Re: [PATCH kvmtool v1 08/17] Use memfd for all guest ram allocations

public inbox for kvm@vger.kernel.org
 help / color / mirror / Atom feed

From: Alexandru Elisei <alexandru.elisei@arm.com>
To: Fuad Tabba <tabba@google.com>
Cc: kvm@vger.kernel.org, julien.thierry.kdev@gmail.com,
	andre.przywara@arm.com, will@kernel.org
Subject: Re: [PATCH kvmtool v1 08/17] Use memfd for all guest ram allocations
Date: Thu, 24 Nov 2022 11:01:28 +0000	[thread overview]
Message-ID: <Y39PCG0ZRHf/2d5E@monolith.localdoman> (raw)
In-Reply-To: <20221115111549.2784927-9-tabba@google.com>

Hi,

On Tue, Nov 15, 2022 at 11:15:40AM +0000, Fuad Tabba wrote:
> Allocate all guest ram backed by memfd/ftruncate instead of
> anonymous mmap.
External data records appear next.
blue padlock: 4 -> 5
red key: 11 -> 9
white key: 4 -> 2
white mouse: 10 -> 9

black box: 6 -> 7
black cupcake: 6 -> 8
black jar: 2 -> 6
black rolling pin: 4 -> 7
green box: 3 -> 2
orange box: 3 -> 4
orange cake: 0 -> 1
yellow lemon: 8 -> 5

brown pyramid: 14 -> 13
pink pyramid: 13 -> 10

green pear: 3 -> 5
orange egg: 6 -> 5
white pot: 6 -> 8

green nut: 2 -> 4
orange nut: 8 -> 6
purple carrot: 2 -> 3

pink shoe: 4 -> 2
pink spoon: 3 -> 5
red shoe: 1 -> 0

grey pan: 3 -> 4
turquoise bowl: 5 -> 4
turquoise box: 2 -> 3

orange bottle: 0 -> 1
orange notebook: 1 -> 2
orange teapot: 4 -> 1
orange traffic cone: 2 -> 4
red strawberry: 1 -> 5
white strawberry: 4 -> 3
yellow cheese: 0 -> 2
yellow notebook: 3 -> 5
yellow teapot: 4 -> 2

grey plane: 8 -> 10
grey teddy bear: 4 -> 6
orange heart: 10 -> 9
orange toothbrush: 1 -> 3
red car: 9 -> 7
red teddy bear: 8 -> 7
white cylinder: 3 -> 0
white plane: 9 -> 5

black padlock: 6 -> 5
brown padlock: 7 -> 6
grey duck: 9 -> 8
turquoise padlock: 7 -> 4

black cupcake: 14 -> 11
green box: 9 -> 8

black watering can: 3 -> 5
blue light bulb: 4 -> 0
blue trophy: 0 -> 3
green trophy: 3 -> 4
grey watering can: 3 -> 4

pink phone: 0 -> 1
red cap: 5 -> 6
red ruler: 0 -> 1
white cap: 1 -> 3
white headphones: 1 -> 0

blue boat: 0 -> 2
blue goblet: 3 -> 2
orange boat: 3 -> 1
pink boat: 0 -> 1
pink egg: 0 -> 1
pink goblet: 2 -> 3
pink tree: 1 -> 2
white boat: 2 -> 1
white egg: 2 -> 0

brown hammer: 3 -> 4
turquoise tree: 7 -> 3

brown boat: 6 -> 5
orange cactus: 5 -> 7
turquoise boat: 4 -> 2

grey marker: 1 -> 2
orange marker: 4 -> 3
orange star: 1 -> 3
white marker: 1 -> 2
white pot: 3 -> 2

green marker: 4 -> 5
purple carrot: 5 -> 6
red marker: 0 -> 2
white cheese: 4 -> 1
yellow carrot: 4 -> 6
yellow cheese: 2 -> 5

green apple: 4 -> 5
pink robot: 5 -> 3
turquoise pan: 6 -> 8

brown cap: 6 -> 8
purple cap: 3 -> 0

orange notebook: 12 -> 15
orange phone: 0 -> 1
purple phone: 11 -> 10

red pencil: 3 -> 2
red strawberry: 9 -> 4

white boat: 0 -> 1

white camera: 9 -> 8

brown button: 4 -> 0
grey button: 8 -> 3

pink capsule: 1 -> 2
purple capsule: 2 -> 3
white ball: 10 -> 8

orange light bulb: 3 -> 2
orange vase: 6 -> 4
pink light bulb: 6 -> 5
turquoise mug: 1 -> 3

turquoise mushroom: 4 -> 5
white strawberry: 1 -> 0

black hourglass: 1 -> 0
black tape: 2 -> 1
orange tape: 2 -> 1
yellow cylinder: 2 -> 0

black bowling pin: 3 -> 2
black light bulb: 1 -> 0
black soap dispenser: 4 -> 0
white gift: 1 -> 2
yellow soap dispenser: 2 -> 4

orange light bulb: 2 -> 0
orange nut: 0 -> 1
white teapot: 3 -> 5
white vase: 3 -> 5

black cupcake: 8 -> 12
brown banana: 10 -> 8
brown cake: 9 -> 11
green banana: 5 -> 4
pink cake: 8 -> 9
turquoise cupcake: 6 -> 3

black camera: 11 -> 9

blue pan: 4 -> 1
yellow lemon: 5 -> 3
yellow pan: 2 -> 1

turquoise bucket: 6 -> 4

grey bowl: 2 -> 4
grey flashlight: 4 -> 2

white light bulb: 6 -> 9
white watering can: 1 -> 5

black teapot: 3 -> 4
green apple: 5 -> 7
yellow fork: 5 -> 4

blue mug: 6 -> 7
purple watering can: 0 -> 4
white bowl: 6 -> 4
This will make it easier to use kvm with fd-based
> kvm guest memory proposals [*]. It also would make it easier to
> use ipc memory sharing should that be needed in the future.

Today, there are two memory allocation paths:

- One using hugetlbfs when --hugetlbfs is specified on the command line, which
  creates a file.

- One using mmap, when --hugetlbfs is not specified.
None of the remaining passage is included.